Despite the emergence of the Surface and devices running things other than Windows, PC makers still partner with Microsoft.

 Now having discussed a bit a background on first and third party hardware, what’s in it for you the buyer? With competition from Google and Apple along with the growth of mobile computing, Microsoft has had to make changes. For one thing, Redmond is now offering Windows and Windows Phone for free or reduced cost.

They also offer a discounted version of Windows (Windows with Bing) for zero dollars on laptops. Microsoft is also working with certain manufacturers on tablets and laptops in the $99-199 range, taking on low cost Android and Chrome devices. Specifically noted is the Toshiba Encore 7, a seven inch tablet going for $99. Hewlett-Packard is also getting into the game with the HP Stream; a 11 or 13 inch laptop costing $199. The Stream is interesting because it will include tablets and looks like it will be rebranded Android and Chrome devices. On the Microsoft side, indications are clear that the Surface and Lumia lines will be concept designs we can buy. I expect the Lumias will showcase imaging and the Surface line to be about covering new form factors and experiences.

Last week Microsoft proved the rumors true and announced cuts to its job force. In a series of emails across divisions the software company announced 18,000 would be laid off. While most of the news was about cuts to the recently acquired Nokia hardware division; there were also cuts to other divisions.

In the Operating Systems Group cuts were made to testing, and over in Xbox the biggest news was the closure of Xbox Entertainment Studios (which was to make original content for the Xbox). Microsoft also made cuts in its contract workforce and sales divisions.

These cuts also coincide with restructuring of a number groups within the company. In the OSG, testing is being integrated into regular software development . In the hardware group, Nokia assets are being integrated. And even Sales is being streamlined to split itself between business, consumer, and its channel partners.

All this has been well received by Wall Street.

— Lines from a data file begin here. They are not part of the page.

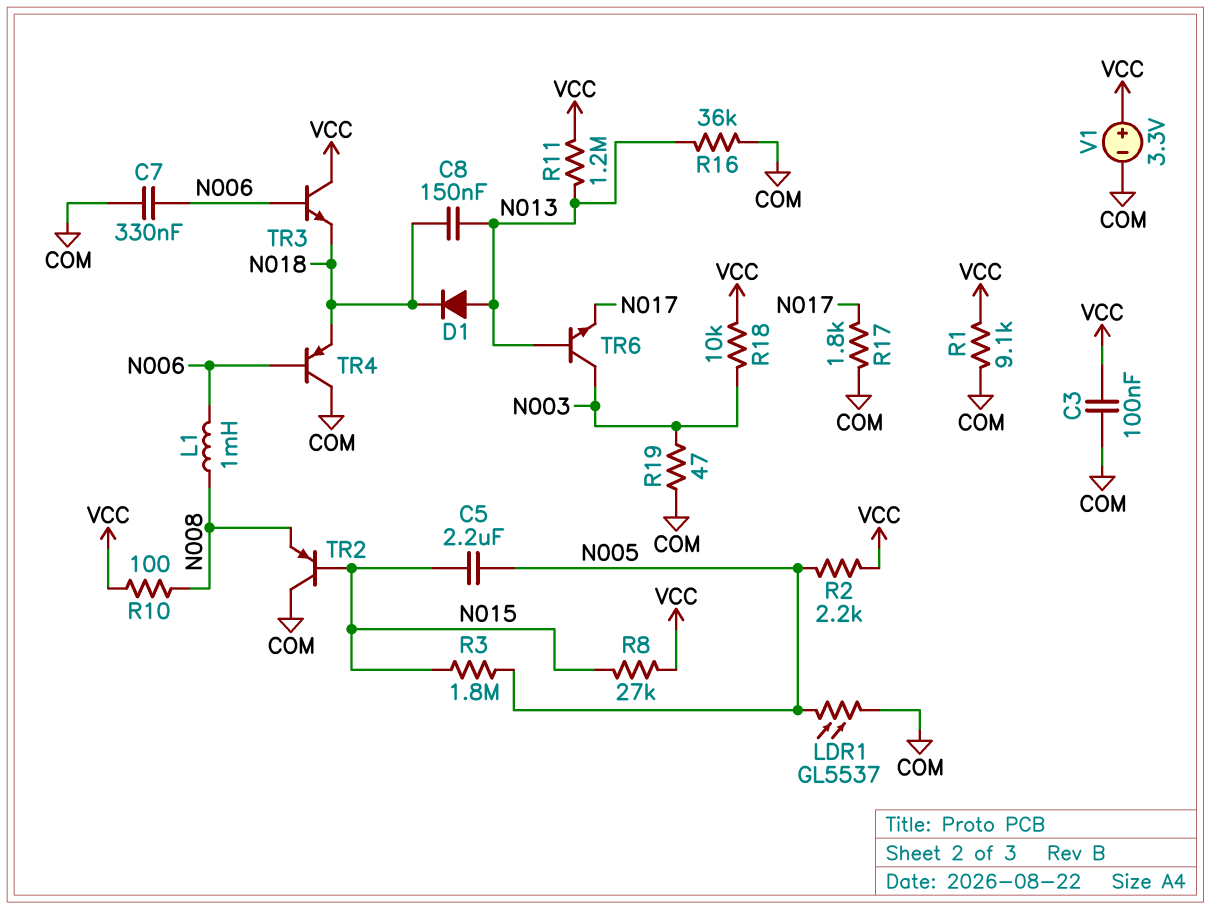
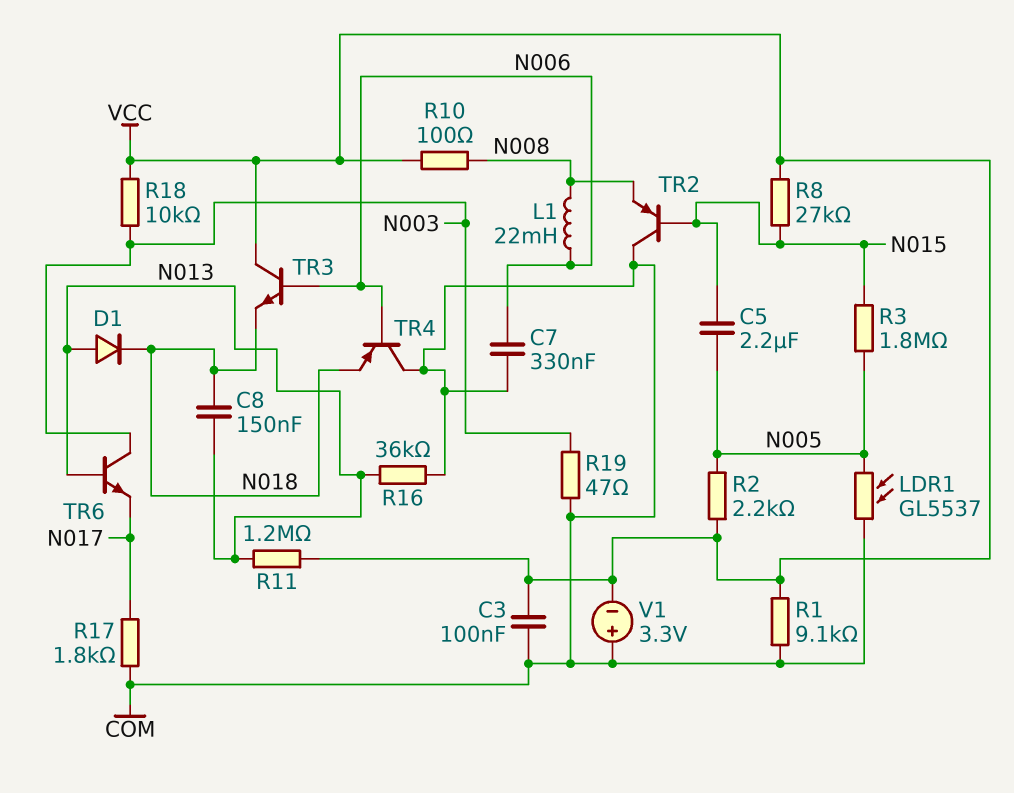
L1: 1mH (N006, N008) -> 22mH (N006, N008)
V1: 3.3V (plus VCC, minus COM) -> 3.3V (plus COM, minus VCC)

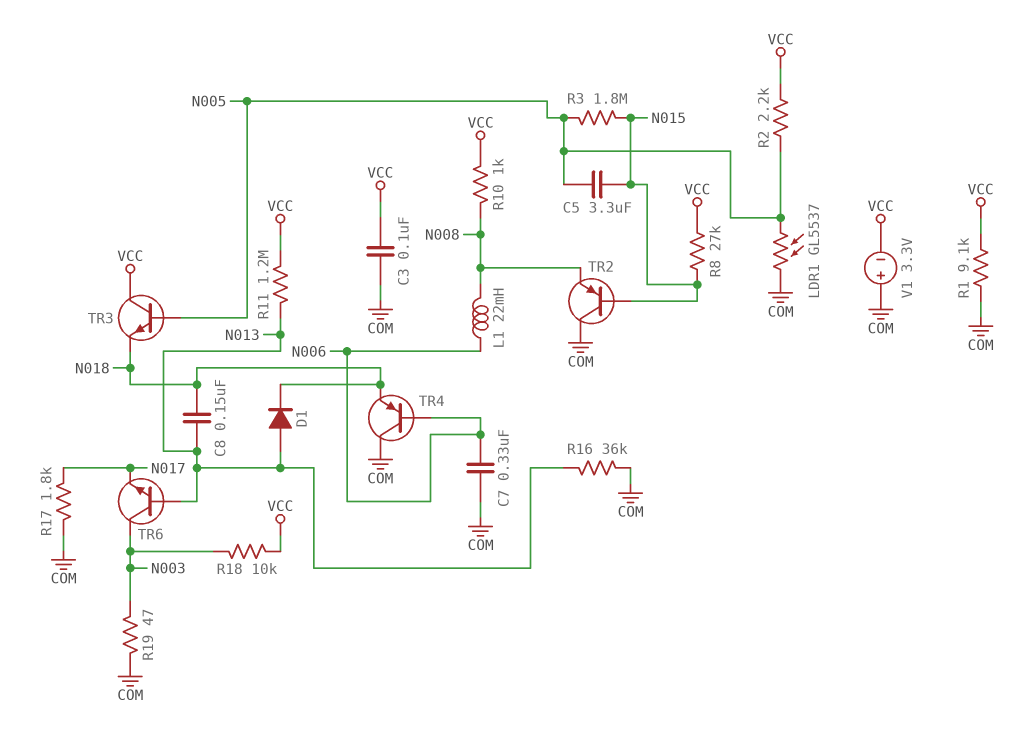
C5: 2.2uF (N005, N015) -> 3.3uF (N005, N015)
R10: 100 (N008, VCC) -> 1k (N008, VCC)
TR3: NPN (B N006, C VCC, E N018) -> NPN (B N005, C VCC, E N018)

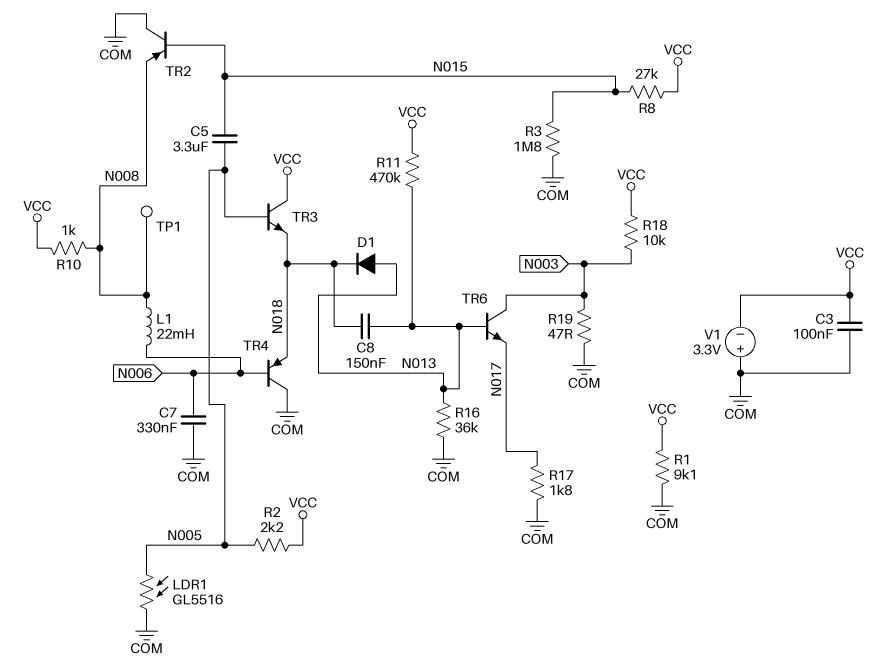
LDR1: GL5537 (COM, N005) -> GL5516 (COM, N005)
R3: 1.8M (N005, N015) -> 1.8M (COM, N015)
R11: 1.2M (N013, VCC) -> 470k (N013, VCC)
TP1: none -> test point (N008)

And many commentators have said the cuts were a long time coming, but it has to be hard for those let go. And then there is the fanboy reaction.

Any cuts (especially around Nokia and Xbox) were going to cause consternation amongst the faithful. I have to admit that like some a part of me looks at the cuts as a sign that Satya Nadella’s Microsoft is all but done with the consumer market. The layoff has seen a reduction in manufacturing on Nokia’s side

And the closing of Xbox studios feels like a short term strategy. I know Phil Spencer and his team are working on gaining back hardcore gamer trust, but I think it should not come at the expense of possible. I know a lot of people will be sore about cuts to Nokia hardware, but I think it will be positive over time. The key thing there is the focus on integrating this new hardware group into Microsoft.

At the end of the day a mass firing like this will not be easy on anyone. As a fan I want Microsoft to concentrate on products and not wasting anybody. As someone watching a technology company I understand that the reality facing Microsoft will make require a restructuring to account for changes in the computer landscape. Microsoft is on a journey into the future; walking backwards.